Damals ist lange her. 31 Jahre schon. 1986 hat sie den Eine-Welt-Laden gegründet. Und seit 2017 ist die Liebfrauenschule Fairtrade-Schule, die erste Oldenburgs. So lange gedeiht der Faire Handel in dieser Schule und wird mittlerweile von der vierten Generation Schülerinnen und Schülern im Eine-Welt-Laden gelebt. Die Generation der Gründerinnen und Gründer ist längst selber Eltern, auch ihre Kinder gehen in die Liebfrauenschule, die Familien verbindet faires Handeln. Fairtrade hat in der Liebfrauenschule Tradition. Seit 1986.

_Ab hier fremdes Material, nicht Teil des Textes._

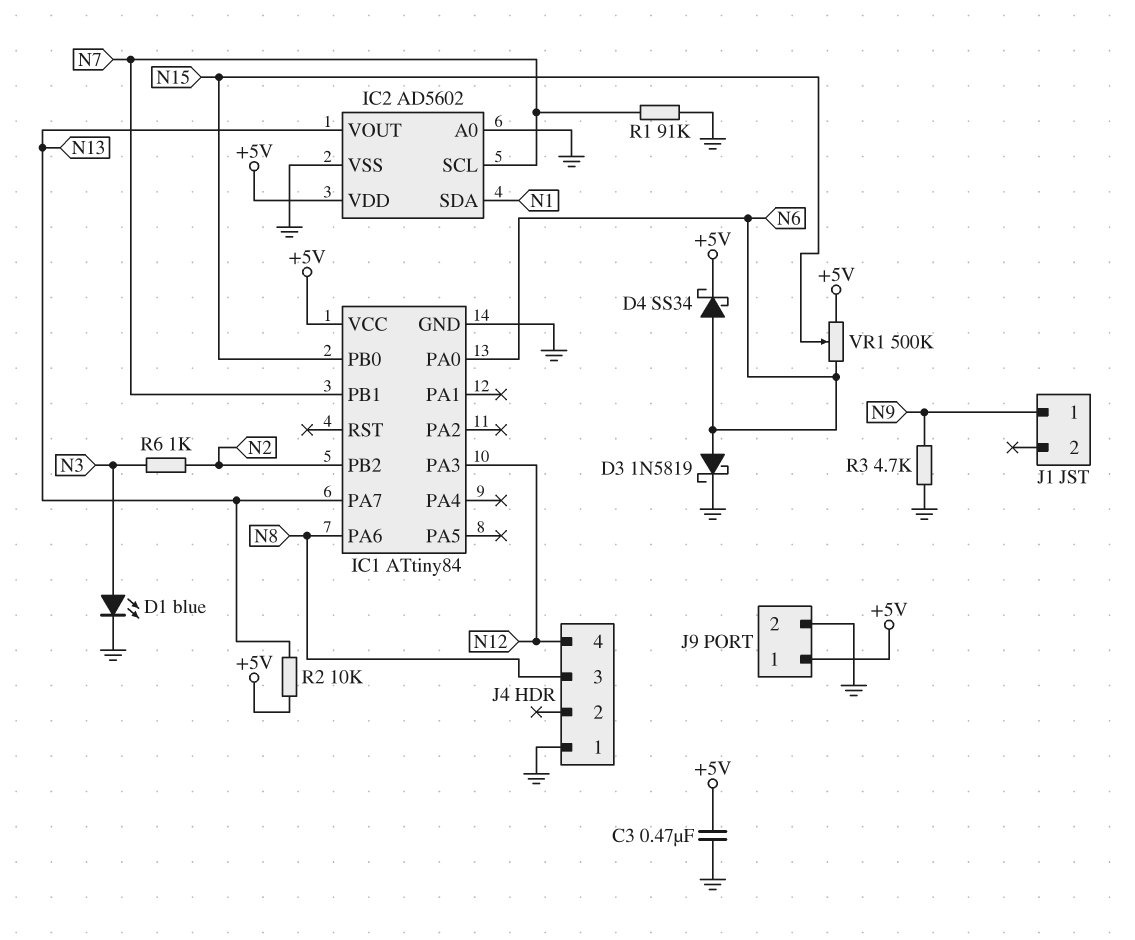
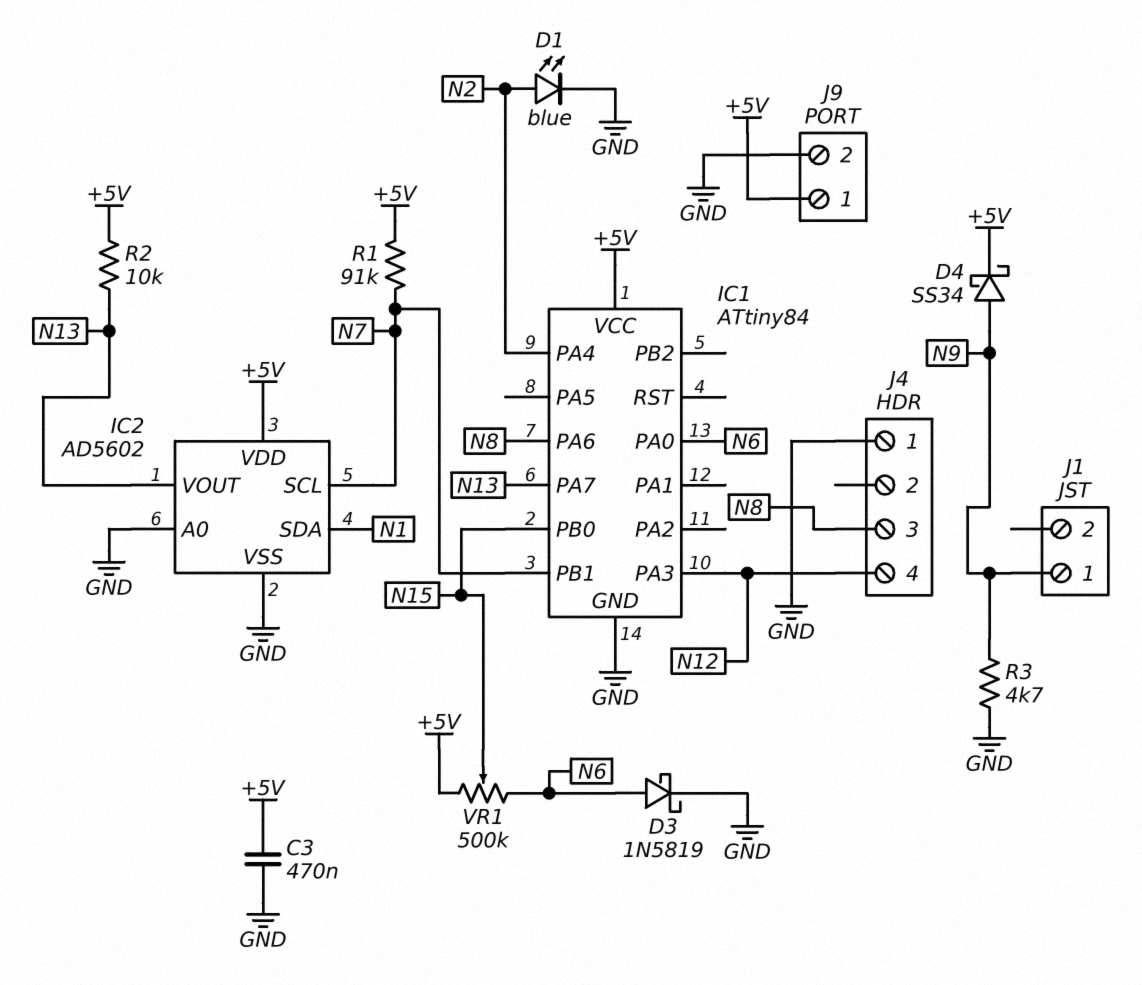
D1: LED blue (A N3, K GND) -> LED blue (A N2, K GND)
D4: schottky SS34 (A N6, K +5V) -> schottky SS34 (A N9, K +5V)
IC1 pin PA4: none -> N2
IC1 pin PB2: N2 -> none
R1: 91k (GND, N7) -> 91k (+5V, N7)
R6: 1k (N2, N3) -> none

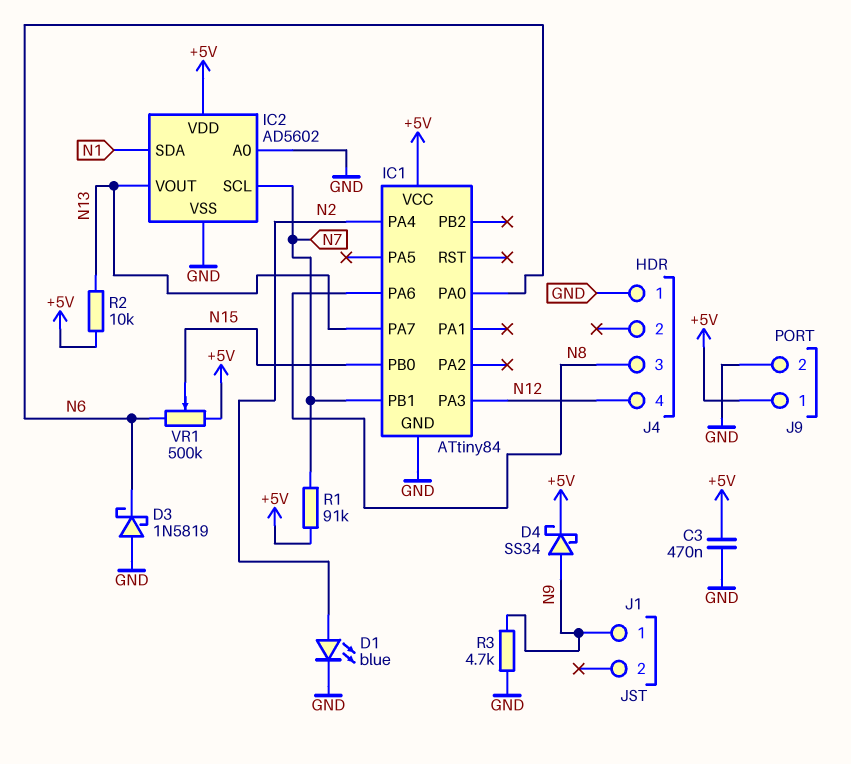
D3: schottky 1N5819 (A N6, K GND) -> schottky 1N5819 (A GND, K N6)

Im Herbst 2016 wurde Werkstatt Zukunft in die Schule eingeladen, im Rahmen eines zweitägigen Workshops mit Unterstützung von erfahrenen Referentinnen und Referenten grundlegende Kenntnisse zum Thema „Fairer Handel“ zu vermitteln. Daraus entstand eine schulöffentliche Veranstaltung mit mehr als hundert Gästen, die von Kameras aufgezeichnet wurde, und unterschiedliche Themen, Perspektiven und Gesprächspartner zum Fairen Handel präsentierte.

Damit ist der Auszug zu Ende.